I am huge fan of Richard Jones – last year he re-invigorated Six Characters at the Young Vic and his Into The Woods remains one of my theatre-going landmarks. He is a restlessly inventive and always surprising director, but I feel this is a surprise too far. The question: is there enough profundity in MSND to play it straight, to evoke an unearthly, blue-lit, monochrome sub-surreal world, and leave it at that?
Call me reactionary, but I don't think there is. For one thing, Shakespeare knew a thing or two about dramatic pacing and many of his comic high points are structured to be punctuated by laughs. Without them, the rhythm of the scenes collapses. The four-hander in the woods when both boys reject Hermia for Helena turns into a torrent of slimy repetitiveness if uninterrupted by the audience's laughter. Humour is more than a cheap get-out: it actually heightens our awareness of the absurdity of the human condition, the lengths we will go to just to get laid. Laughter makes the author's observations crisper, more incisive. Without the absurdity, it's just noise.
And MSND offers a designer so much scope that it seems almost self-lacerating of Giles Cadle to create a black and grey-blue box set environment. Nosferatu-style human trees and giant bluebottles are not enough. But this is a monomaniacal production in every way, determined that we should see the dream-like qualities of this play at the expense of all else.

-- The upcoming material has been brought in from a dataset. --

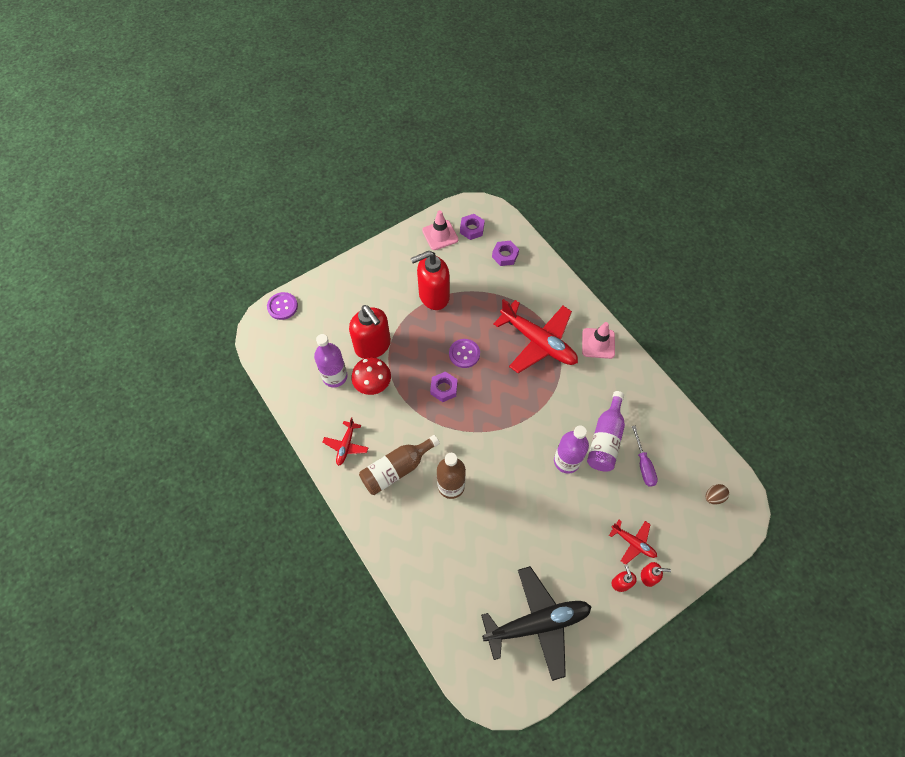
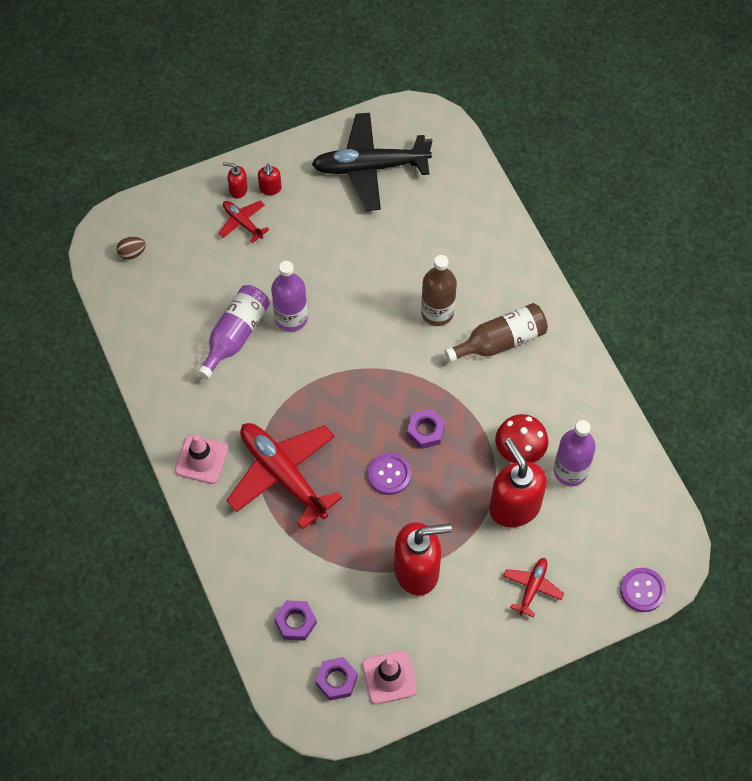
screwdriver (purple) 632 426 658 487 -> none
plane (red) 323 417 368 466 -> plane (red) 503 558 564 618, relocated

Theseus (Peter Lindford) and Hippolyta (a barely audible Priyanga Elan), cinctured into Issey Miyake-ish bodices, seem bored by their own wonderfulness. Tim McMullan's Oberon becomes a heroin-chic apathete and Dominic Cooper's Puck is your teen horror flick psychopath. The four young lovers give it their best shot, but without leavening humour, the haul is a long one.
Jones only lets loose the dogs of laughter for the final mechanicals' performance, but by then it's too late, in spite of Darrell D'Silva's likeable, chesty Bottom, who is fearsomely reminiscent of Fred Trueman in his pomp.
There are some wonderful dream-like touches: much of the movement and stagescape has an ingenious, non-logical choreography. The front cloth, painted with a series of prison-break spotlight beams, creates some wonderful tableaux. But it isn't enough. None of the characters seem to be having a particularly good time, so why should I? As Fred himself would say, I just don't understand what's going on here.